Conclusion: Healthcare systems rely on HCW HH compliance data to drive infection prevention practices. Due to workflows in ambulatory care settings, HCW observations can affect data reliability. This QI project implemented a system-wide parent observation process in pediatric ambulatory care settings and achieved HH compliance ≥ 90%. Project limitations included setting goals for the target number of parent observations, data surrounding HCW feedback, and parent participation in the planning phase. Future QI initiatives should focus on parent engagement, empowerment, education, and survey submission targets.

Learning Objective:

  • After completing this learning activity, the participant will be able to assess innovations being used by other professionals in the specialty and evaluate the potential of implementing the improvements into practice.

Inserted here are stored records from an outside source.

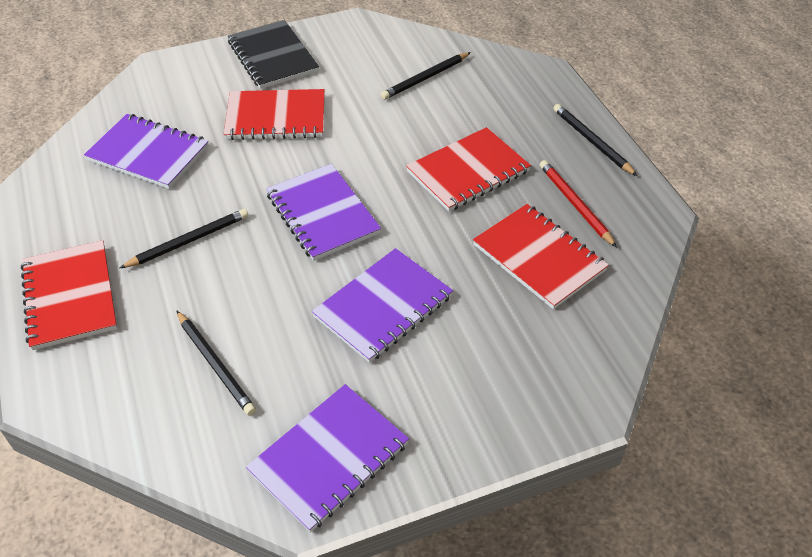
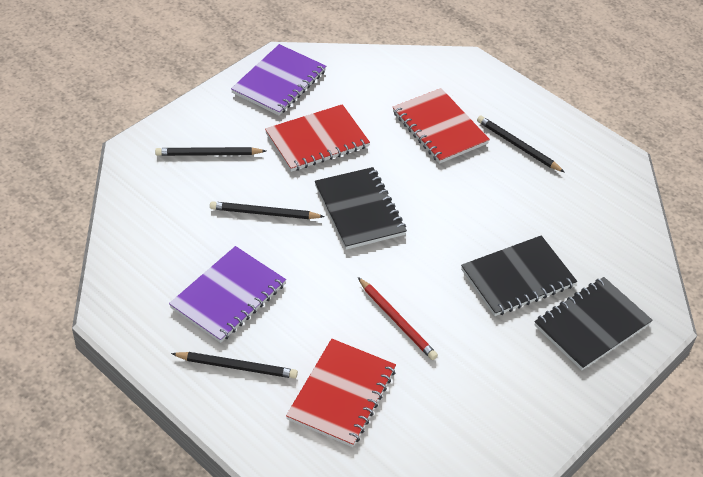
black notebook: 1 -> 3
purple notebook: 4 -> 2
red notebook: 4 -> 3

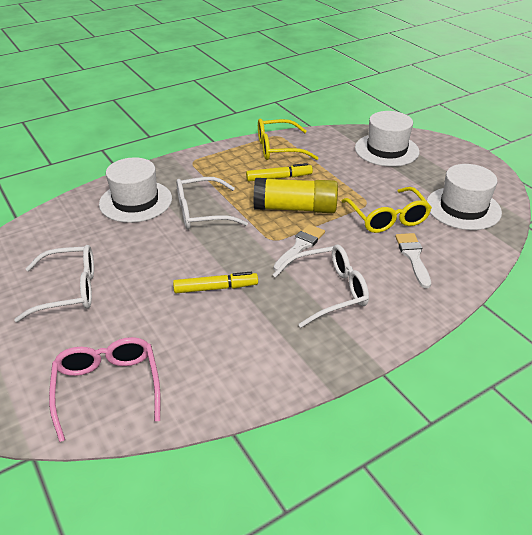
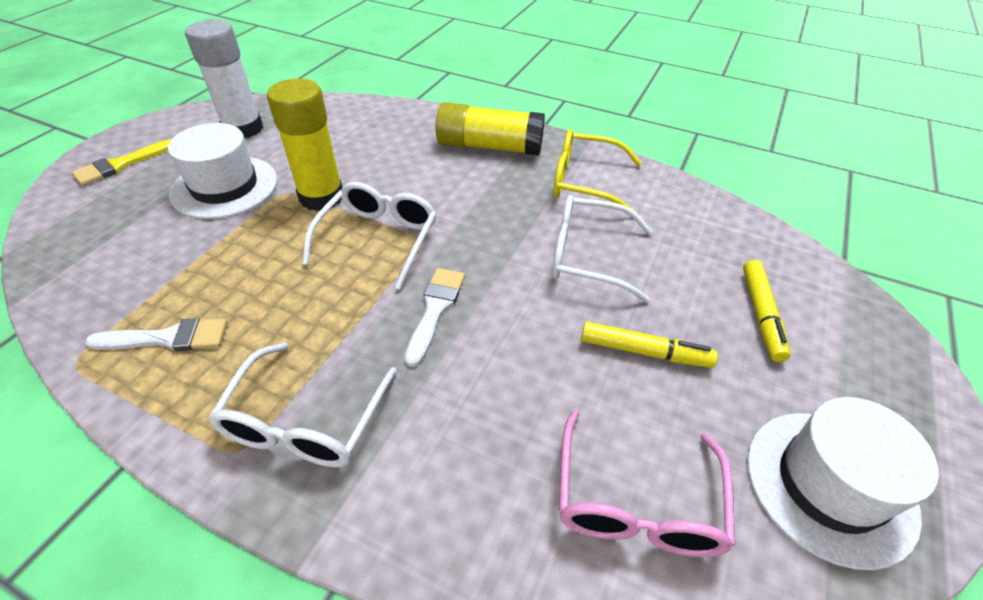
white glue stick: 0 -> 1
white hat: 3 -> 2
yellow brush: 0 -> 1
yellow glasses: 2 -> 1
yellow glue stick: 1 -> 2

P031 - Transforming Order Transmission: Implementing a Pend and Send Workflow for Enhanced Clinical Practice
Brooke Ferguson, MHA, CLSSGB    |     Charlene Stein, MHA, RN, OCN

Updated: 04/22/25

Updated: 04/22/25
Electronic health records (EHR) have demonstrated their effectiveness in minimizing medical errors. However, the use of workarounds can introduce significant safety risks. A carveout in the hospital-based clinic (HBC) policy allowed cancer center nursing staff to sign orders under “transcribed/internal” mode. Non-providers use this order mode when entering orders into Epic on behalf of a provider. Orders entered this way are active immediately before the provider signs it and are subject to interpretation and transcription errors. Concerns related to physicians and nurses practicing outside of scope encouraged executive leadership to look at improvement opportunities to ensure patient safety and protect our medical staff by ensuring all were practicing within scope of their licensure.
This initiative aims to provide the safest care possible to our medical oncology patients by eliminating the gap in unsigned orders. The process of pending orders to providers was developed to ensure orders are reviewed for accuracy and signed by the provider before they are executed. Key stakeholders, including cancer center leadership, clinicians, nurse educators, workflow informaticists, and project management, met to develop an individualized, collaborative plan for each disease-oriented team (DOT).
Initially, executive health system leadership met with cancer center leadership, including project management, to assess compliance and patient safety concerns, review data, and partner to develop an action plan. Before each DOT go-live, the project team met to develop an implementation strategy with respective clinic leadership, including physician leaders. Education was then provided to each nursing team which included required Elsevier training to be completed before go-live. An Epic “pend and send” workflow was created allowing nurses to directly pend orders for signature to the provider via an Epic in-basket message.
Genitourinary (GU) medical oncology was the first DOT to go live in April 2024. A phased approach was utilized to implement the workflow in the remaining DOTs, with planned completion by November 2024. Before implementation in April, the cancer center averaged over 3,000 transcribed orders entered weekly. As of the end of September, the cancer center decreased transcribed internal orders by 50%. The partnership between the project team, physician leadership, and clinical team was critical to this project's success. A tailored approach to each DOT while focusing on the patient's safety and care was integral in the rollout of this initiative and helped increase buy-in from clinicians.

Learning Objective:

  • After completing this learning activity, the participant will be able to assess innovations being used by other professionals in the specialty and evaluate the potential of implementing the improvements into practice.